General characteristics
- Type: River gunboat
- Displacement: 780 long tons (790 t) normal
- Length: 64 m (210 ft 0 in)
- Beam: 8.99 m (29 ft 6 in)
- Draught: 2.31 m (7 ft 7 in)
- Propulsion: 3-shaft reciprocating VTE engines; 2 boilers; 1,600 hp (1,200 kW)
- Speed: 15 knots (28 km/h; 17 mph)
- Complement: 98
- Armament: 1 × 12 cm/45 10th Year Type naval gun; 3 × 76 mm (3.0 in)/ 40 cal. guns; 3 × 6.5 mm machine guns;

= Japanese gunboat Saga =

Gunboat of the Imperial Japanese Navy

Saga (嵯峨) was a river gunboat of the Imperial Japanese Navy, that operated on the Yangtze River and in coastal waters of China during the 1930s, and during the Second Sino-Japanese War and World War II.

==Background==
Saga was constructed due to dissatisfaction by the Imperial Japanese Navy with the gunboat , which was underarmed, and lacked the suitable accommodations to serve as a gunboat flagship. The Japanese Navy also wanted a vessel which could serve for both coastal patrol duties as well as on inland waterways.
Saga was laid down at Sasebo Naval Arsenal on 7 January 1912, launched on 27 September 1912 and entered service on 18 November 1912.

==Design==
The basic design of Saga was modeled after her British-built predecessors, but with much larger dimensions and much more powerful engines. Saga had a hull with an overall length of 64 m and width of 8.99 m, with a normal displacement of 780 tons and draft of 2.31 m. She was propelled by two reciprocating engines, powered by steam from two Kampon boilers, driving three shafts, producing 1600 hp and a top speed of 15 kn.
The ship was initially armed with one 12 cm/45 10th Year Type naval gun guns, three 76 mm/40 cal. guns and six 6.6 mm machine guns.

==Service record==
During the World War I, Saga accompanied the main Japanese fleet to Shandong Province, China at the Siege of Tsingtao (25 September–16 November 1914) against the forces of Imperial Germany as part of Japanese’ contribution to the Allied cause under the Anglo-Japanese Alliance. Subsequently, she was transferred to the Japanese Second Fleet and assigned to patrols in the South China Sea.

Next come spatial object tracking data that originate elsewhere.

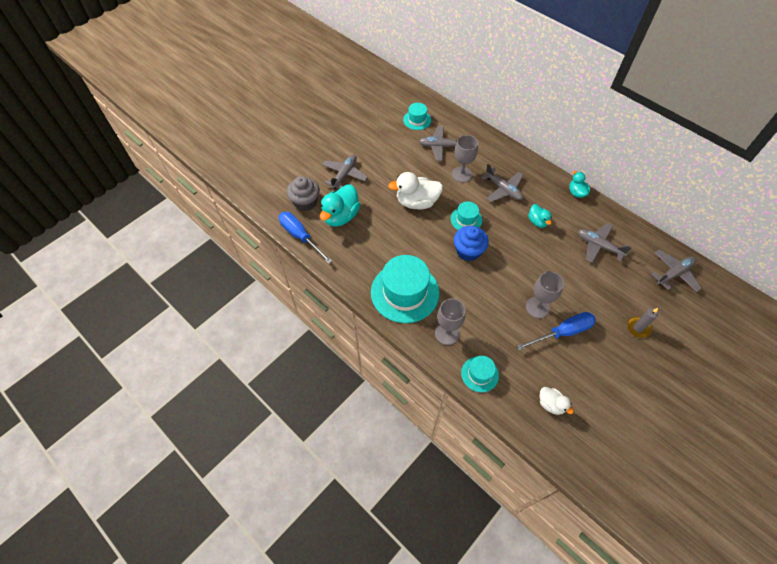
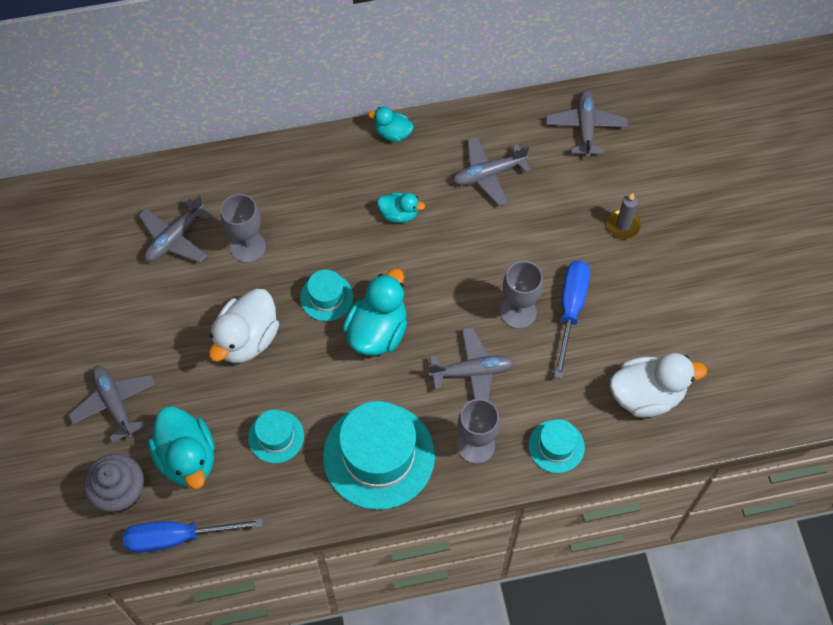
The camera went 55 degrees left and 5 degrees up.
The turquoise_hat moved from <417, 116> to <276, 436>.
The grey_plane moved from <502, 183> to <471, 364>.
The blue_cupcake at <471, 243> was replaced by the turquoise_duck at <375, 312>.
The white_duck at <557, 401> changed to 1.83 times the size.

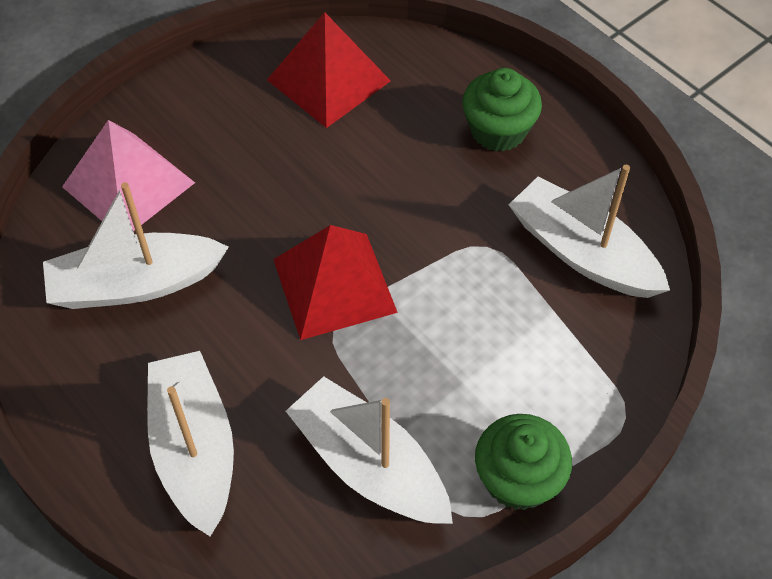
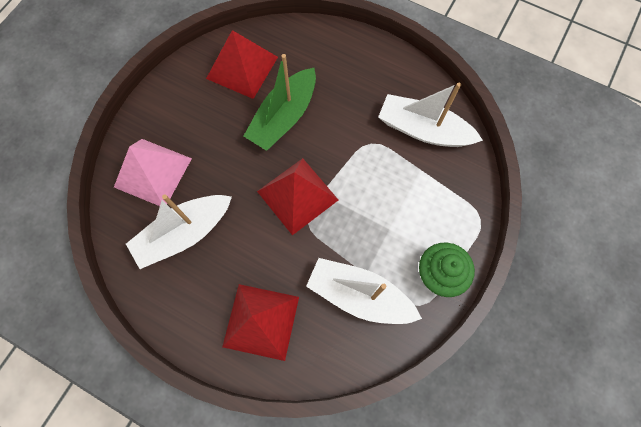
The camera went 20 degrees left and 15 degrees up.
The green_cupcake at <502, 110> disappeared.
The white_boat at <190, 444> was replaced by the red_pyramid at <260, 322>.
The green_boat at <280, 102> appeared.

In September 1924, Saga was reassigned to the Japanese First Fleet. Commander Chūichi Nagumo served as captain from 20 March 1926 to 15 October 1926. She was reassigned to the Japanese Third Fleet from June 1931, joining the 11th Sentai in October 1937 after the Marco Polo Bridge Incident and the start of hostilities in the Second Sino-Japanese War. From 15 December 1938 to 20 October 1939, she was captained by Commander Tamotsu Oishi. From November 1939, she was assigned to the Second China Expeditionary Fleet in southern China.

At the time of the Attack on Pearl Harbor, Saga was based at Guangdong and was assigned to the Japanese invasion force for the Battle of Hong Kong, where she was based afterwards. She was sunk by a sea mine on 26 September 1944 off Hong Kong, and later refloated and towed back to Hong Kong for repairs. On 22 January 1945, while still in dock for repairs, she was destroyed during an air raid, probably by United States Army Air Forces 14th Air Force Consolidated B-24 Liberators. She was struck from the navy list on 20 March 1945.